For Family Of Christ PC(USA), Greeley, CO.
August 14, 2011
Isaiah 56:1-8
Matthew 15:21-28
It's interesting that these two texts came up in the lectionary on a Sunday that I was going to preach. I've spent a good bit of time with both of them, although I have studied them for different reasons.
One, the Isaiah text, is a text that I have loved for very personal reasons. Its oracle of radical inclusion, particularly of the inclusion of eunuchs is very important to me.
The time I spent with the Matthew text was less voluntary and personal. Part of the process of becoming a minister in the PC(USA) is a series of Ordination Exams. The standard path through the exams starts in your first year of seminary with the multiple choice Bible Content Exam, the most straight forward of the exams. In your third year you dig into the other four exams. There are three sit-down, limited time exams, Worship and Sacraments, Theology, and Presbyterian Polity. Each exam consists of three essay questions that you have three hours to answer. On the exam weekend, you take them on Friday morning, Friday afternoon and Saturday morning.
Then at noon Saturday comes the beginning of the last of the exams, the Biblical Exegesis Exam. This is a take home, open book exam that you have until 10:00am Thursday morning to finish. During those five days you do very little but study the text that has been assigned for the exam.
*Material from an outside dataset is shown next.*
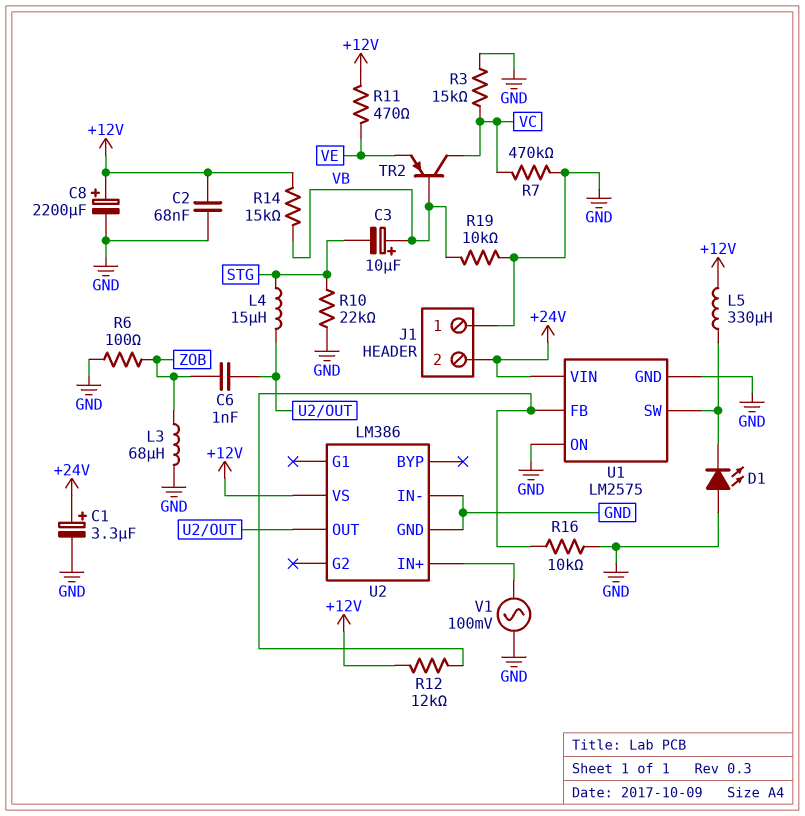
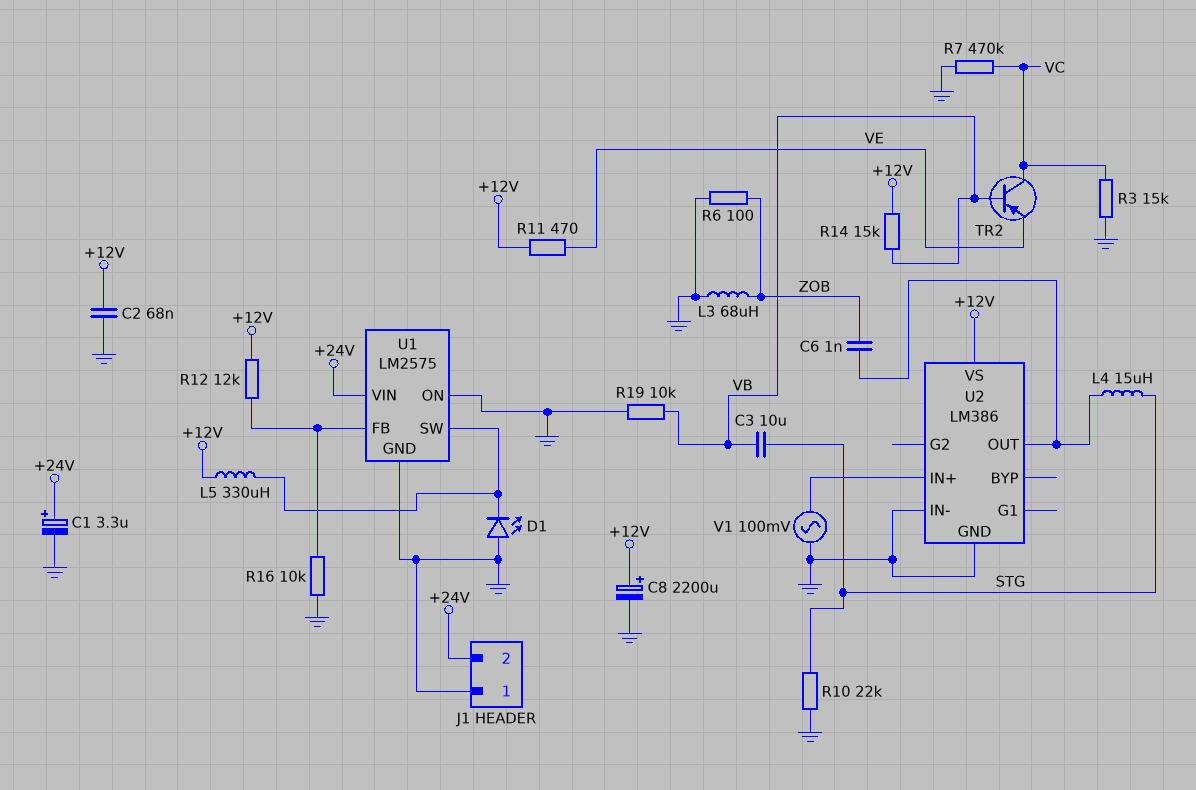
C3: 10uF (plus VB, minus STG) -> 10uF (STG, VB)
And guess what, this morning's Gospel text is the New Testament text that my Exegesis Ord was focused on. I have a 16 page scholarly paper already written about the story of the Canaanite woman, so I'm good to go on the sermon, right? Well, let's take a look at a section on the use of the verb Apoluson, shall we?
That request is, of course, the central theme of this question. Apoluson is an aorist active second person singular imperative. With the imperative, the aorist tense does not have to do with time, but with the quality of action. “A present imperative usually implies that the action is to be prolonged or repeated, while the aorist does not carry this implication.”[1]
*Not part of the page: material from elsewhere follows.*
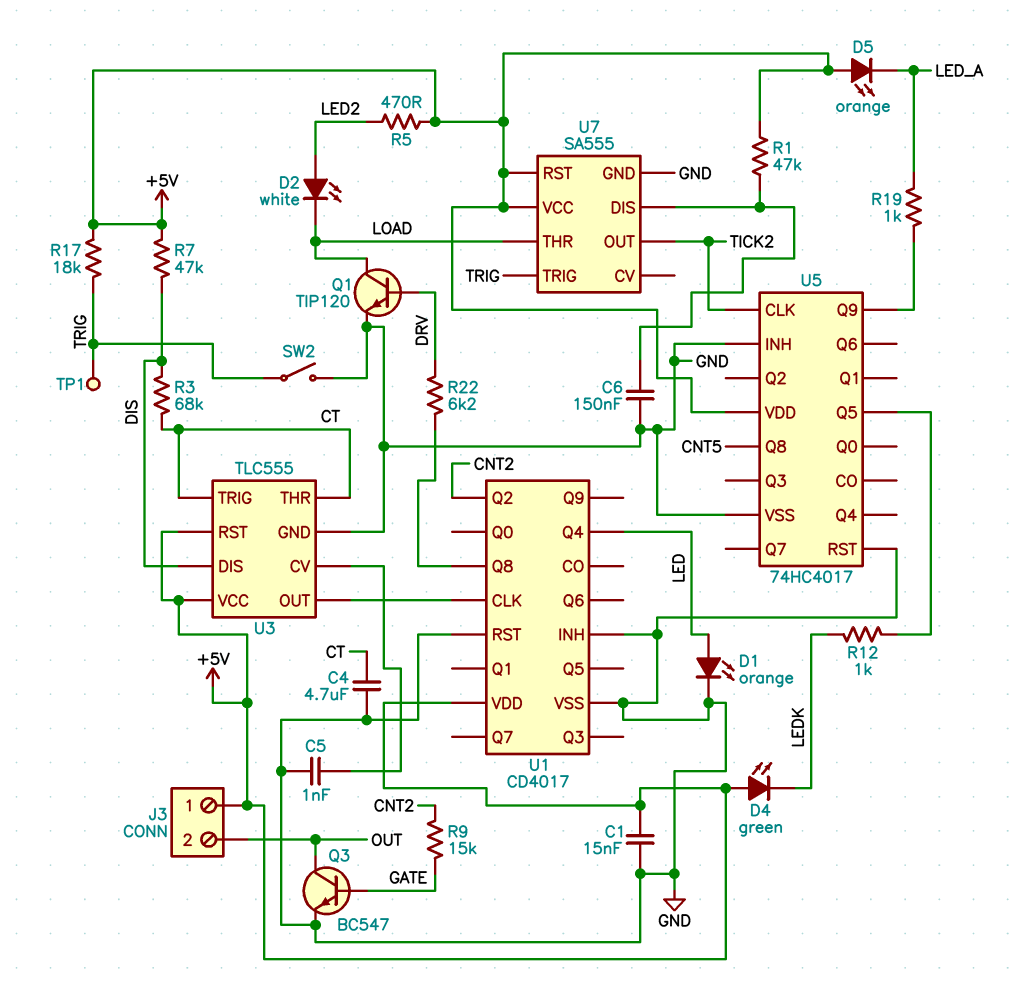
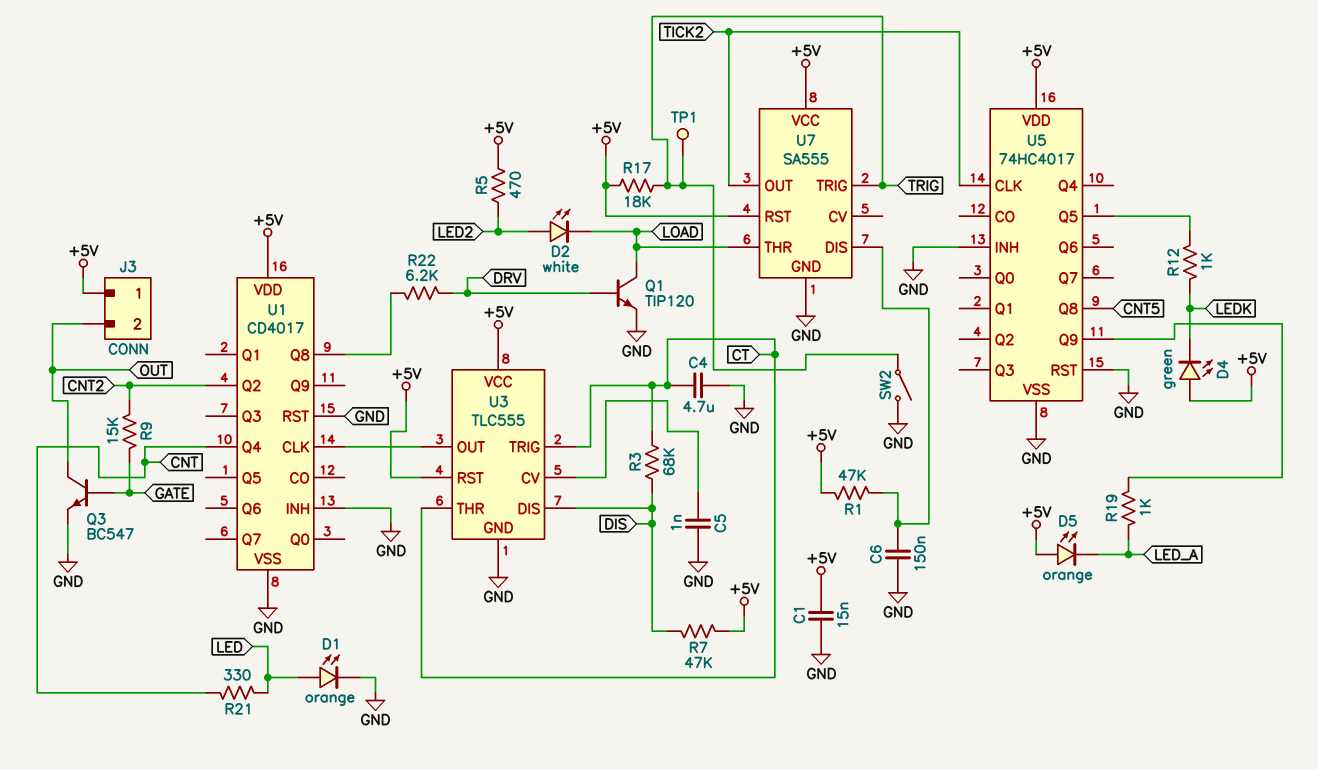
R21: none -> 330 (CNT, LED)
U1 pin Q4: LED -> CNT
The question becomes what do the disciples mean when they demand, in the imperative, that Jesus “apoluson” her. “Apoluw can, in fact, mean to send someone away in the sense of dismissing. It can also mean to send someone away in the sense of releasing them or granting their request. Matthew uses this word in both senses: Jesus is continually dismissing the crowds (e.g., Mt 14:15) but in the parable of the unjust debtor, the Lord releases the debtor by responding to his appeal and forgiving the debt (Mt 18:27).[2]
Exciting stuff, right? So maybe scholarly papers are not the best things to use as Sunday morning sermons.
Let's go back to the text then. Matthew borrows this story from Mark, but makes some changes to it that makes it distinctly his.
The biggest of those changes is in the nationality of the woman. In Mark, she is identified as "a gentile of Syrophoenician origin." But Matthew makes her a Canaanite and that's the only time the word "Canaanite" appears in the entire New Testament. No one else in the New Testament is ever identified as being a Canaanite, There's a very good reason for that: it's a completely anachronistic term, but the time of the New Testament there were no Canaanites, not one. There never really had been any to begin with; there was never a nation of Canaan. That was just the Israelite word for all the other people who lived in the land they believed had been promised to them.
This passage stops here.